Thursday, November 15, 2007

Media & Money Conf.: Print Must Do More Online

Media & Money Conf.: Print Must Do More Online
BY Lucia Moses
http://www.mediaweek.com/mw/news/print/article_display.jsp?vnu_content_id=1003669669

Ink-on-paper newspapers and magazines still have plenty of life left in them, but they may need to make radical changes to their model to stay relevant in today's multimedia world, panelists said today at a media conference.

Newspapers have plenty of ways to improve their profitability, noted Jill Greenthal, senior managing director, The Blackstone Group, pointing out examples of same-city competing papers that have been exploring ways of sharing distribution and production functions.

"All elements of how they think about the product have to be reinvented, turned over," said Greenthal, speaking on a panel at Media and Money, a two-day conference hosted by Dow Jones & Co. and the Nielsen Co., parent of Mediaweek.

There was little disagreement on the challenges facing print.

Newspapers haven't fully figured out how to leverage their Web sites with advertisers, even if they've come around to seeing the Web as complementary rather than a threat to their print editions, the panelists said. As Gordon Crovitz, publisher of Dow Jones' The Wall Street Journal, quipped, while the Journal's news staff has fully embraced the concept of blogs, "I've yet to see a business case for any of them."

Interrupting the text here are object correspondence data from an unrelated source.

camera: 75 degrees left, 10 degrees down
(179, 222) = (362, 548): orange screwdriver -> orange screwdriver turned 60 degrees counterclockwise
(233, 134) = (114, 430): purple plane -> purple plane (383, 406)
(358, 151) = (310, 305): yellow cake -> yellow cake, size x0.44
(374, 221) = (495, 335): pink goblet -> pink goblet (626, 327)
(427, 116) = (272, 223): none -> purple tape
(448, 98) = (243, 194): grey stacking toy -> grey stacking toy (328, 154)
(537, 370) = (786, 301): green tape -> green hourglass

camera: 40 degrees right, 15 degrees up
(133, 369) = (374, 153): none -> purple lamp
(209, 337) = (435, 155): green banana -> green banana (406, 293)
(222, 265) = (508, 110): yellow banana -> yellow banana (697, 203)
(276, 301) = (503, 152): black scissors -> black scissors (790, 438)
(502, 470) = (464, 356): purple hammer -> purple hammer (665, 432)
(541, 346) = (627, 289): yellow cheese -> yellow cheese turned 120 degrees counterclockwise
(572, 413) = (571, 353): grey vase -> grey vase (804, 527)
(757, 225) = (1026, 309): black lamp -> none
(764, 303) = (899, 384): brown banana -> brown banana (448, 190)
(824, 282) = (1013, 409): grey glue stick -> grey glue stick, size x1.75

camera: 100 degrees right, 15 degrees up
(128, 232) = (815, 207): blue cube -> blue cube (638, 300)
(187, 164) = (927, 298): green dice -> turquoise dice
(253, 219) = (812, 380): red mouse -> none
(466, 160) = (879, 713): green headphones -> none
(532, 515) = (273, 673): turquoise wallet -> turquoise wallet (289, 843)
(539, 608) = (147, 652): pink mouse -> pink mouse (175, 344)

Despite newspapers' efforts to create editions specifically with young people in mind, connecting with younger and other digitally-oriented readers was another worry.

"The industry has not figured out what is the magic bullet for that," Greenthal said. "It really is an issue. People who work for me who are 25, 30 years old do not read the newspaper."

Another panelist, Kent Brownridge, CEO of Alpha Media Group, is particularly aware of that challenge as the publisher of Maxim and Blender, whose sweet spot is men in their 20s. Brownridge acknowledged that his company's biggest growth prospects lie online, not in print.

"We'll get our 4, 5, 10 percent growth by just working like demons in traditional ways," he said. "But the biggest opportunity is to appeal to them through Web properties."

Still, Brownridge also said that the magazine industry is due for a course correction, pointed to inflated magazine circulation and a failure by some to focus on readers' wants.

"There probably are 20 percent too many magazines," he said, "and I think the current market is going to eliminate some of those."